Elisa sonrió, hacía semanas que no hablaba con su amiga. Se sentó sobre la moqueta mullida, esas solían ser largas conversaciones. Tras los saludos iniciales y las preguntas y respuestas de rigor, sí, los niños están bien, y Álex ocupado como siempre, me alegro de que también vosotras estéis bien, surgió el verdadero motivo de la llamada.

—No sé qué te habrá contado Laura, pero sabes que mi hermana es una exagerada, Pilar —protestó—. Estoy bien. Es solo que me falta algo de actividad… De hecho le comenté a Álex que quizá debería volver a trabajar.

—¡Claro! Es una idea estupenda. ¿Y qué harás? ¿Volver con Vicente?

Elisa se mordisqueó el labio.

—No, no. En realidad… Álex dice que los niños son pequeños. Quizá en un par de años.

Elisa escuchó el silencio al otro lado de la línea, roto finalmente por un simple «vaya». Reaccionó rápido. No deseaba preguntas que ni ella misma se atrevía a hacerse.

—Oye, Pilar. ¿Sabes qué se me ocurre? El próximo fin de semana es la castañada y Álex va a estar de viaje. Si Montse y tú no tenéis planes, podríamos ir a celebrarla con vosotras; el Montseny debe de estar precioso ahora… —pidió, con confianza.

—¡Me parece una idea excelente! No íbamos a hacer nada especial. Venid el viernes; y si los niños hacen puente os podéis quedar hasta el martes. ¿Se lo dirás tú a Laura? Por cierto, que… ¿no has notado nada extraño en tu hermana, últimamente?

¿Laura? Elisa reflexionó. La había visto la semana anterior, celebraron el cumpleaños de su padre. Ciertamente no había estado muy locuaz, pero nunca lo era en presencia de su madre; las manías de esta y los eventos familiares la fastidiaban.

—No sabría decirte, Pilar. No he visto nada raro ni me ha comentado nada. ¿Por qué te lo parece? —preguntó, mientras observaba sin ver el esmalte de sus uñas.

—Bueno. No sé. Hablé con ella hace un par de días, la noté mohína. ¿No tendrá mal de amores?

Elisa rio.

—¿Mal de amores, mi hermana? ¡Podría tener al hombre que quisiera con solo chasquear los dedos! Pero, ¿dijo algo en concreto?

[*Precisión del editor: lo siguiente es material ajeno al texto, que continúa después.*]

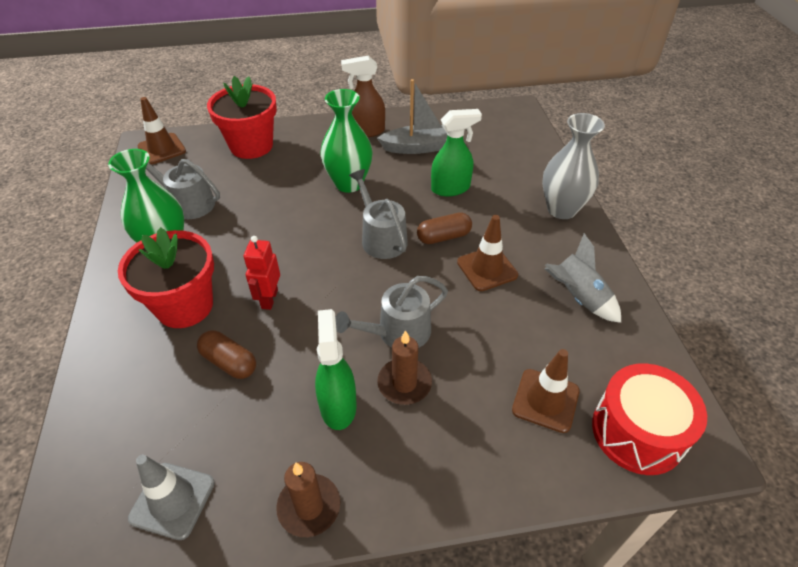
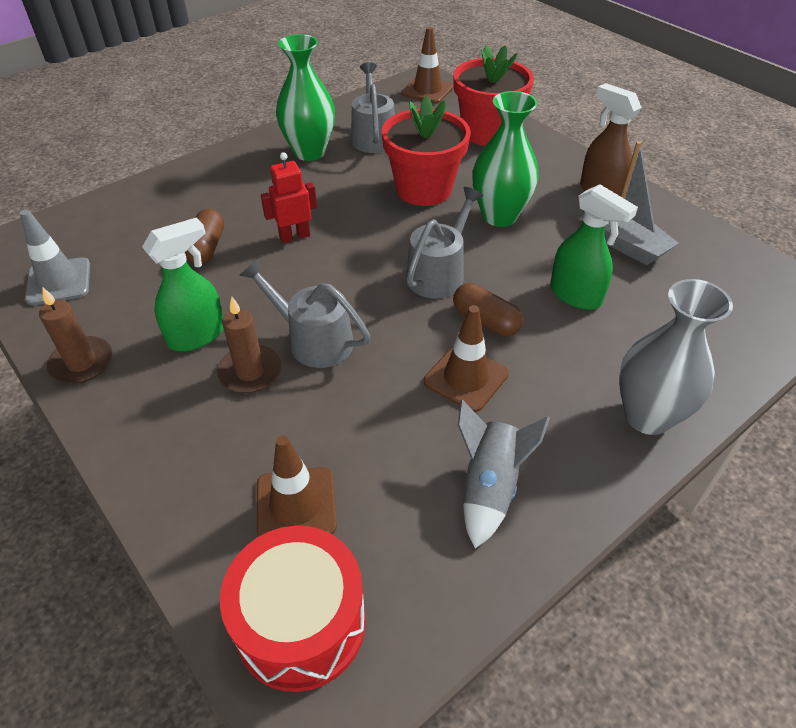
camera: 60 degrees right, 0 degrees up
(185, 306) = (251, 194): red flower pot -> red flower pot (424, 189)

—No. Concreto no. Estaba… filosófica, ya sabes, la vida, el tiempo que pasa… En fin, no me hagas caso. Todo el mundo puede tener un mal día. Oye, lo dicho, que os espero el viernes.

Acordaron la hora de llegada, discutieron un poco sobre lo mismo de siempre, que no, no traigáis comida, que sí, no seas pesada, Pilar, para finalmente despedirse sabiendo ambas que Elisa haría lo que le diera la gana al respecto. Colgó y quedó pensativa. Debía de tratarse de una apreciación errónea por parte de Pilar. Laura siempre le explicaba todo. Se levantó y fue hacia la ventana. Se sentó en el alféizar y observó el libro que Némirosvky nunca finalizó; angustia, miedo, incerteza, muerte. La recorrió un escalofrío. Decididamente no era una obra adecuada para su momento vital. La añadiría a cualquiera de las pilas, y quizá más adelante la retomaría. Observó de nuevo con pereza el caos literario que había organizado ella solita y de nuevo volvió a su hermana. Intentó analizar su comportamiento de las últimas semanas sin hallar nada inquietante en él y sin embargo… Mordisqueó la uña del pulgar mientras contemplaba la calle. Los plataneros estaban semidesnudos y las pocas hojas que resistían se mecían compungidas por su inminente final al ritmo de la brisa suave. La señora Victoria, la portera del edificio de enfrente, barría la acera con parsimonia, limpia que te limpia sobre limpio, aguardando, seguro, que algún vecino entrase o saliese para poder charlar ni que fuese unos minutos. Pero la calle estaba absolutamente desierta.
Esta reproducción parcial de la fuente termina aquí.